We’re back home now. It was a difficult flight back as Miss V suddenly became sick with a stomach flu. And then, while waiting at immigration with a throw up bag and a sick child, we were flagged. Literally with a big red card. Nice, eh? And you know what the problem was? My brand new passport, that had been stolen and retrieved out of a government agency before I ever laid my hands on it. Thankfully my government had provided me with some official document that explained these circumstances (“just in case, but, you shouldn’t have any problems anyway”), but, of course, it was in German. You may all be relieved to know that the US immigration officials didn’t just take my word for it. But in the end, they let me go.
I am glad 2006 is over. It had the potential for great happiness, yet in the end that potential was all there was. I am a bit wary about 2007. As many of you said in your own blogs, we all thought 2005 was bad enough and hoped for better things in 2006. Yet, for many of us, they didn’t happen. And they may not happen in 2007 either.
Nevertheless, in the hope for a great year to come, I wish you and yours peace, happiness, and health. And that, of course, includes reproductive health as well.
3 Comments:
I'm glad you survived Germany and travel over the holidays. I so understand both the anger and the grief - they seem to go hand-in-hand. And no, my husband didn't understand any of that either - most of the time I'm happy that he's made that way (except when I'm consumed with the whole anger thing and then I think he's a dumb @ss).
DinoD
I completely understand the anger and just wanting someone to feel the same way. It must have been difficult to see the other family in the airport--I'm glad she didn't try to push you into speaking with her. That would have just made it worse, as if anything really could.

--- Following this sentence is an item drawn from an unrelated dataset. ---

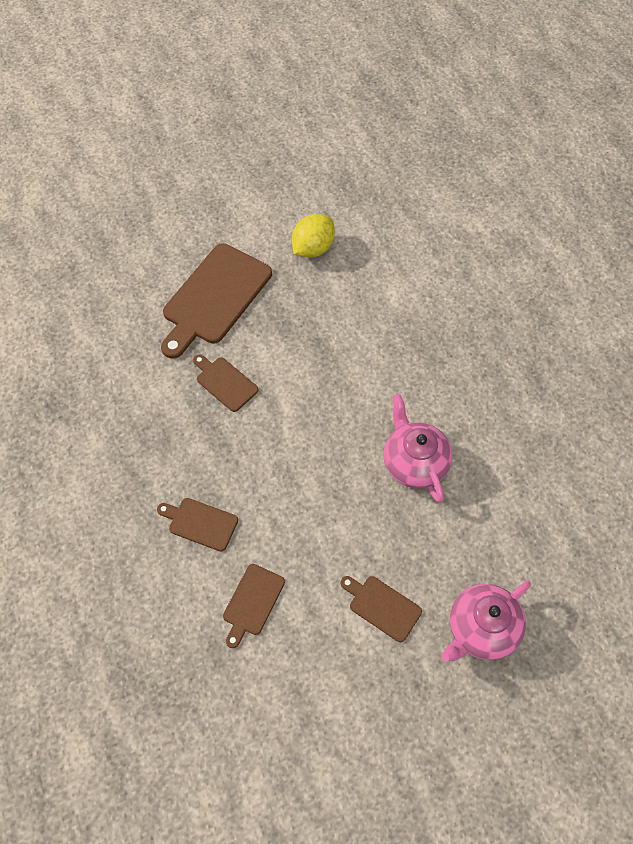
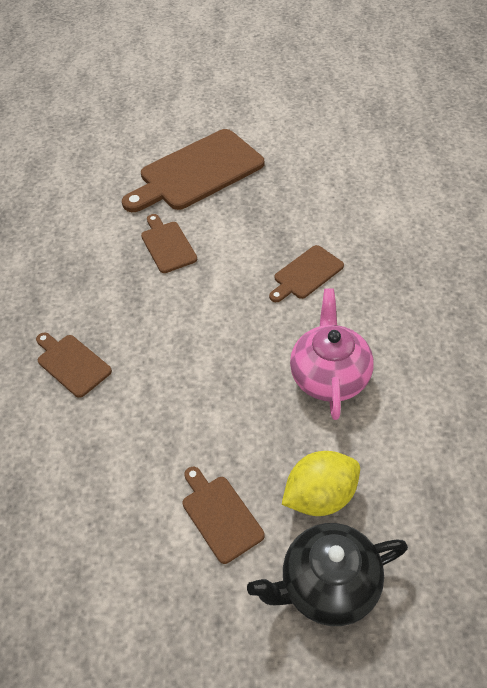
camera: 25 degrees right, 10 degrees down
(252, 602) = (80, 459): brown cutting board -> brown cutting board (306, 274)
(313, 248) = (316, 154): yellow lemon -> yellow lemon (320, 496)
(481, 629) = (327, 585): pink teapot -> black teapot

I'm glad you enjoyed your vacation. I'm also not the only one in my family to suffer from IVF--I have a cousin on each side of the family who has been diagnosed with PCOS. One is pre-reproduction desire, one had a miscarriage at 14 weeks and then Clomid twins. It's nice to have the company, but I wouldn't wish it on either of them. But it's good to have support within the family, especially when mothers can't do it.
Wishing you much love and peace in 2007 also.
Dear Kati, it's so good to hear from you. Dir auch ein frohes neues Jahr! I'm glad your visit to Germany was good on the whole, though seeing that family must have been so difficult, and the immigration stuff sounds very unpleasant.
I've got plenty of IF in my circle here, which really helps -- though now I'm the only one still in the trenches. Two of my friends have given up, the others are now either mothers or expecting...
I can so understand your anger, and hope you can talk about it with your husband in a way that makes you closer and helps you both to heal. A big, big hug to you, my dear. May 2007 hold unexpected happiness in store for you.